Before visiting Graceland, we listened to a short biography about Elvis so the kids could have a better appreciation of him during our visit.  This was a kid-friendly version of his life so I think quite a few things were sanitized.  When you arrive at Graceland, you start off in a large complex of warehouse type buildings that house the displays, cars, and other memorabilia.  You watch a short film about Elvis and then board a shuttle that takes you across the street to the mansion.  It drives right through the famous gates and up to the portico.  It is a beautiful house and the grounds are well-kept.  You are given an Ipad with a self-paced audio tour that is unique in that it also has additional photos and short home-videos that you can watch in the different rooms and areas of the grounds.

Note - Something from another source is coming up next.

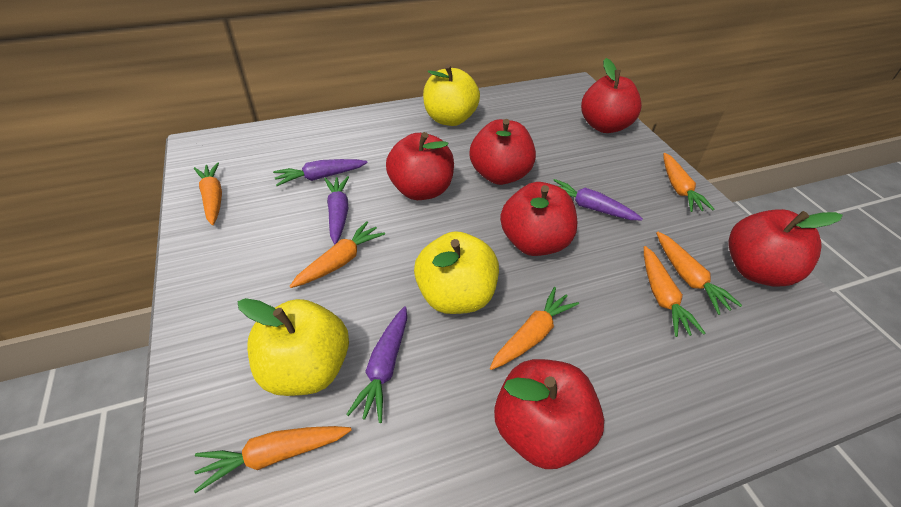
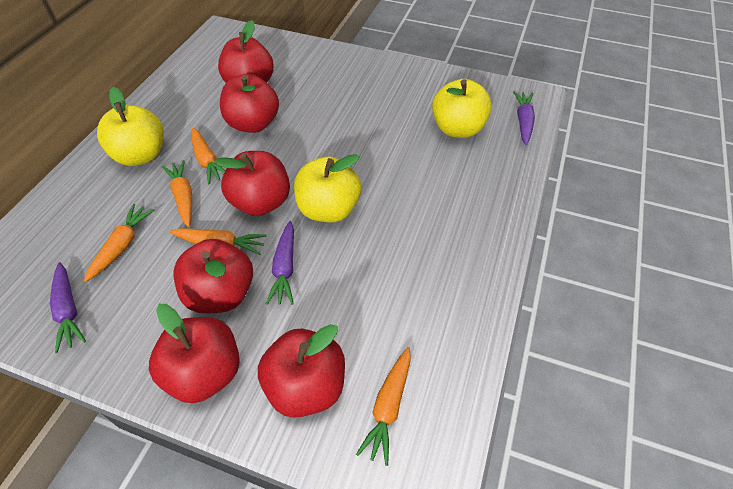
orange carrot: 7 -> 5
purple carrot: 4 -> 3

The tour gives access to the lower levels of the house, the Jungle room, and the outside recreation areas.  You also see the gardens, pool, and the tombs.  The upstairs are still private family-only areas and one of the guides said even they have never been upstairs.

Walking through the house, it felt….. sad.  In pictures and videos, Elvis seems so kind and down-home.  He lived with his parents his entire life.  He obviously cared deeply for his friends.  But at the same time, he was living in a darkness that steadily grew.  Is that just fame and fortune?  Surrounded by others but feeling alone?  It was sad to think of all that he missed because of the lifestyle that got away from him and his early death.  What would have been different if he had stuck to music and not done movies?  Or if he had a different manager perhaps?  Can a person get that famous and still keep a simple life?  Still be happy?

I’m not sure, but I think visiting Graceland is a wonderful way to get a better feel for the person he was and the life he lived.  In one of the audio clips, Lisa-Marie talks about how bigger than life he always was and how there was constant energy, noise, and activity at Graceland.  Maybe that is part of the sadness that is there now.  We are even more consumer driven now than we were in Elvis’ time and that can be frightening.  Leaving Memphis, I told the kids they needed to start their journal and add to it with each stop.  I’ll share some of what they had to say about Graceland as well.

Share your thoughts.  Can you have fame and fortune and still have peace and happiness?